Paradoxical Unitarianism

This is continuing from a prior discussion I had with a ContraModalism:

http://spirited-tech.com/COG/2018/12/03/contramodalisms-dilemma/

He has added some new responses to this dilemma but his response is unexpected:

Created, as in caused by the Father, before time existed, yes. Yeah. I see this as a change in terminology, mainly. The word ‘create’ is simply a synonym for ’cause’, and as you are familiar with, I have long held that the Son is caused by the Father. I would not say He is created from nothing. I think the Son’s generation from the Father is a mystery.

This seems to me to be an obvious distinction without a difference. To be created from nothing is just the same as to cause something to exist. Contra’s only way to try to avoid this is to accept a paradox. Which is the very complaint they levy against Trinitarians. So, they are hypocritical and have no legitimate basis for complaining about Trinitarian appeals to paradox. Jimmy Stephens also commented stating:

 

Dr. Chris Bolt already hit the nail into the coffin. To suppose that the Son and Father share an ontological category that is not inherently possessed by both is to make that ontological category an impersonal category to which the Persons are subject.

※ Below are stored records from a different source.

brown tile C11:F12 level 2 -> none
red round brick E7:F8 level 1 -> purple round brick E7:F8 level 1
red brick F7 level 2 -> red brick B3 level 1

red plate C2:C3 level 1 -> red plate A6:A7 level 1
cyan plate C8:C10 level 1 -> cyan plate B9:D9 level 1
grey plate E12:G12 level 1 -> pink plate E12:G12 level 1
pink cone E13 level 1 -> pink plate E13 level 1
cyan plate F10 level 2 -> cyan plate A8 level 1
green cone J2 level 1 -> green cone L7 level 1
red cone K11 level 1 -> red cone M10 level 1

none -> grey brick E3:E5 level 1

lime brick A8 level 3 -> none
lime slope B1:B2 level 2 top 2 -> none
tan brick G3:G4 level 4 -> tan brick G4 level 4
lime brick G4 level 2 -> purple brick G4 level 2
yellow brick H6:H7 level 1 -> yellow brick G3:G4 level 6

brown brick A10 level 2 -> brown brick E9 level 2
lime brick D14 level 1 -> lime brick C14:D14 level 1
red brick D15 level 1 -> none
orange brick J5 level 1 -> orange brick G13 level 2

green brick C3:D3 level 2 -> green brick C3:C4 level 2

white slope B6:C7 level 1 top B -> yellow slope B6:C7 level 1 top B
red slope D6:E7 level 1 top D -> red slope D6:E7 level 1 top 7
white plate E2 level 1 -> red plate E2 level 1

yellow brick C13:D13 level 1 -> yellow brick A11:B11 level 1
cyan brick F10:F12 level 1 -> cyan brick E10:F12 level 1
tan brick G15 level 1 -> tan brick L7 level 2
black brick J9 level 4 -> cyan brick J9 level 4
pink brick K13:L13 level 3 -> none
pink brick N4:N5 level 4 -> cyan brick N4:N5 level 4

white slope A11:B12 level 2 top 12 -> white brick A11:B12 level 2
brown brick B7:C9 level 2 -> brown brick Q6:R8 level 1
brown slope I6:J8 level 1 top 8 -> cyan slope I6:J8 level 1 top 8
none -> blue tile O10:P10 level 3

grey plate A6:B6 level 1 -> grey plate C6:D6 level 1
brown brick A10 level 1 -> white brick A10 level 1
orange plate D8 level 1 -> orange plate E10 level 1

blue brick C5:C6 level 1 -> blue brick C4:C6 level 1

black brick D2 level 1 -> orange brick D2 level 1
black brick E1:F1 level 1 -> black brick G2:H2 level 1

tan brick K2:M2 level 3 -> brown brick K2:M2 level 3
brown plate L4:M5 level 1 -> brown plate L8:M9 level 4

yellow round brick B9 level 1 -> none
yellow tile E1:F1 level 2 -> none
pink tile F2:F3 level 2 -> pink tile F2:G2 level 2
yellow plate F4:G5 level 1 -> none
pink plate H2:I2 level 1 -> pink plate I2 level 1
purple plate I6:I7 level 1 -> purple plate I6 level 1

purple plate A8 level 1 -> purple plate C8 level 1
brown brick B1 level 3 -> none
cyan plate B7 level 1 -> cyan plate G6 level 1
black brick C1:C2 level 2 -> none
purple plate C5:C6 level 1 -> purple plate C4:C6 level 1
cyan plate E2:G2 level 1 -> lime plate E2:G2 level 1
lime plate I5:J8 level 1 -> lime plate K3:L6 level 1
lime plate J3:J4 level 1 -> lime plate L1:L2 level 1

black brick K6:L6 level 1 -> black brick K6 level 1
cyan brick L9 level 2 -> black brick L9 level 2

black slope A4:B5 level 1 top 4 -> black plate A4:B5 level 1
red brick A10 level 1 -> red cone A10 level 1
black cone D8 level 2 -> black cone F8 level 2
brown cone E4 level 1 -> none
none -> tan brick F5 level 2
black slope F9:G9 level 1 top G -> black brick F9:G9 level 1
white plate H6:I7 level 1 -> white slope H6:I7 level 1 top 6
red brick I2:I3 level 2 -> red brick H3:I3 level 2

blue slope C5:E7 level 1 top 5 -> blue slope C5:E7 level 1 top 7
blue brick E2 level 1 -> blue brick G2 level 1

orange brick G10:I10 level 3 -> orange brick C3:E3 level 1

On such theology, the Persons are inheritors of an impersonal substance to which impersonal substance both the inheritors and the provider (i.e. Father) are subject, since the substance does not include or entail Fatherness nor Fatherness the substance, and so for the other Persons. This theology therefore entails that (a) reality is at bottom impersonal and (b) the Persons (viz. the Father) are not absolute. Like every other heresy in this vain, Alex desires to impose a third category onto the Johannine Creator-creation dichotomy. On that view, there is Creator, Direct Creation (e.g., the Son), and Indirect Creation (i.e., the universe through the Son). The fact of the matter is that John expressly teaches a dichotomous view – Logos of all things that come into being vs all things that come into being – and puts the Logos on the Creator side of that dichotomy, thus identifying the Logos as the God of Genesis. John does not mention a “direct” vs “indirect” distinction. John does not distinguish a God-substance from God Himself. John defines God in terms of His uncreatedness and then identifies the Son with said uncreatedness. There is no third category. It is also incoherent to say you derive non-derivativity from another being.